Just heard the 1974 episode, which was the first year I started listening to pop music on the radio. Amy does a fantastic analysis of several of the songs of that year! Especially Angie Baby. Humorous yet very insightful. I look forward to more of this podcast. Great job Amy!

gadflymr ,

Wow! Amazing!

This podcast is amazing. I spent the last 4 hours binging it. If you love all things 70s, don't walk, run to this podcast.

Pinebeers ,

Wow!

No need for this 70-year-old to continue digging through podcast after podcast this week to find anything remotely me. I adore SYSK and Ologies but after binging those, now I wait for new episodes.
But this, your intelligent and well-researched commentary on the topic closest to my heart, s my favorite by far.
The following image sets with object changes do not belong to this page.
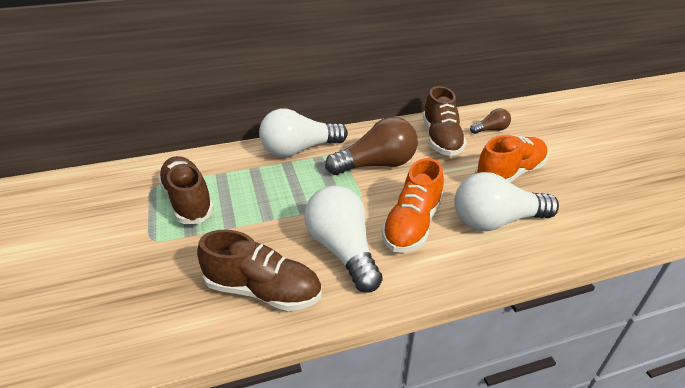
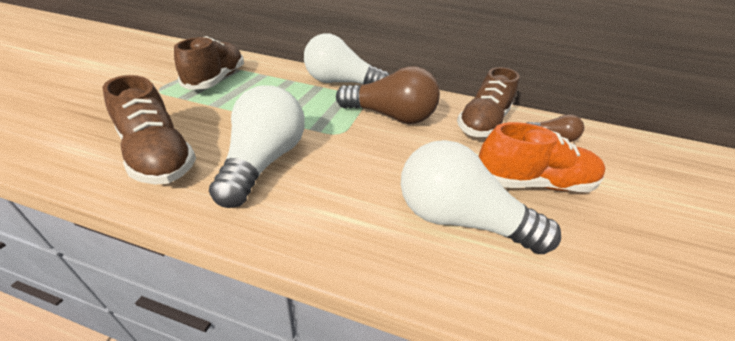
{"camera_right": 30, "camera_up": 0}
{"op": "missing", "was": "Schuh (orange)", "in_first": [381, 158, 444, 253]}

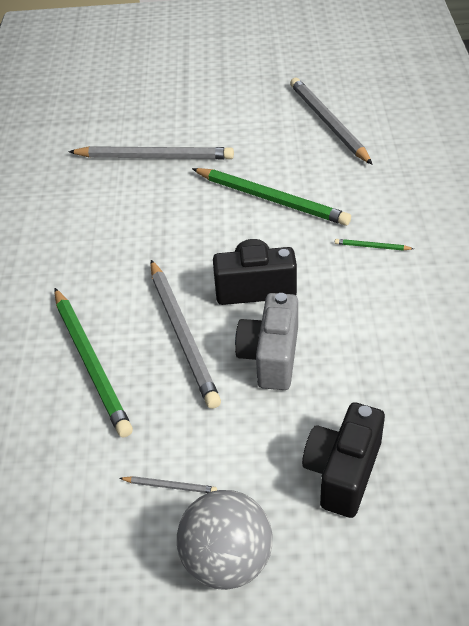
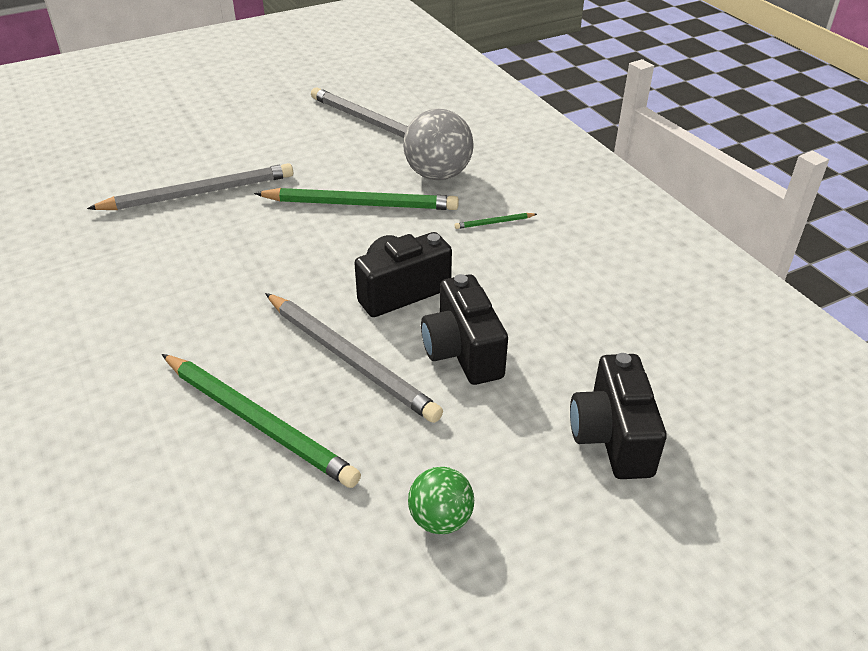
{"camera_right": -30, "camera_up": -5}
{"op": "relocated", "was": "Ball (grau)", "in_first": [177, 490, 273, 590], "in_second": [403, 109, 474, 180]}
{"op": "exchanged", "was": "Bleistift (grau)", "now": "Ball (grün)", "in_first": [119, 476, 217, 493], "in_second": [408, 467, 474, 534]}
{"op": "colour", "was": "Kamera (grau)", "now": "Kamera (schwarz)", "in_first": [235, 293, 298, 390], "in_second": [421, 274, 508, 385]}

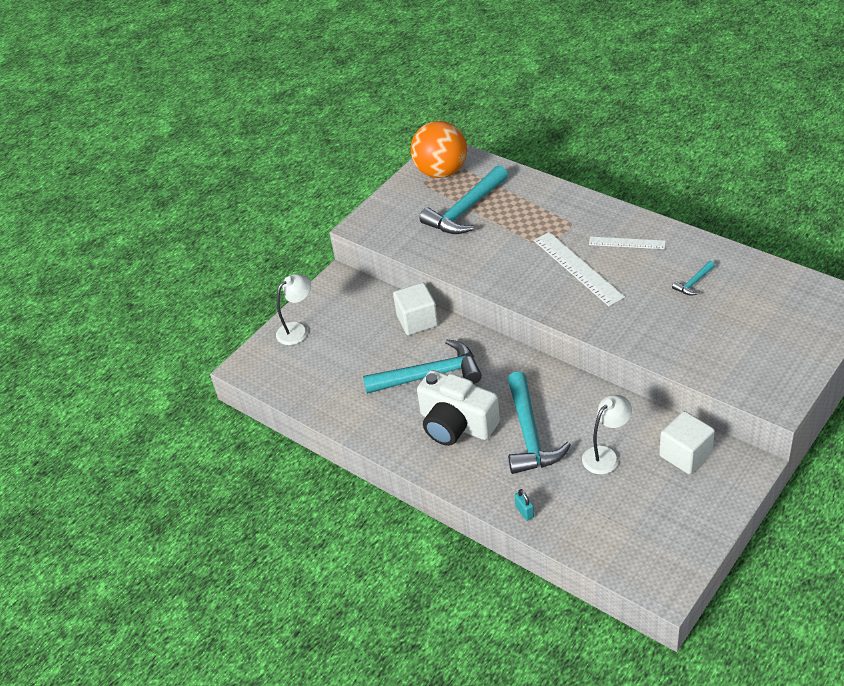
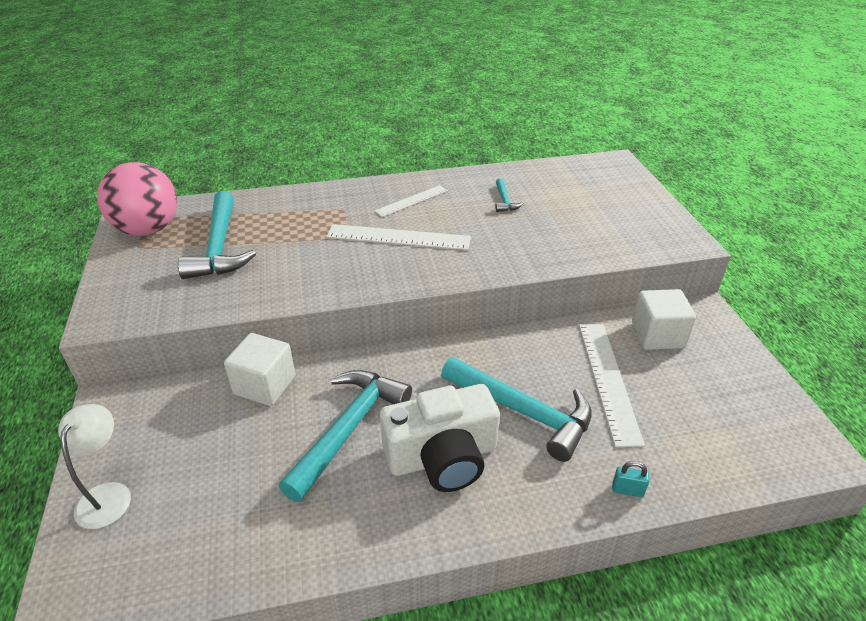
{"camera_right": -55, "camera_up": -5}
{"op": "colour", "was": "Ball (orange)", "now": "Ball (rosa)", "in_first": [411, 121, 467, 178], "in_second": [97, 162, 177, 236]}
{"op": "exchanged", "was": "Lampe (weiß)", "now": "Lineal (weiß)", "in_first": [582, 395, 632, 474], "in_second": [579, 324, 645, 447]}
It makes me feel less alone in my love for that time - for I am a child of the 70s! I wish we could go through a similar hard but conscious rebirthing today. We're stale and drowning and our mass spirit pales against that of the 70s. I am drinking in your offerings as I would cold stream water from my cupped palms on a mountains hike. Your work is balanced, fair, and, well, perfect. Carry on!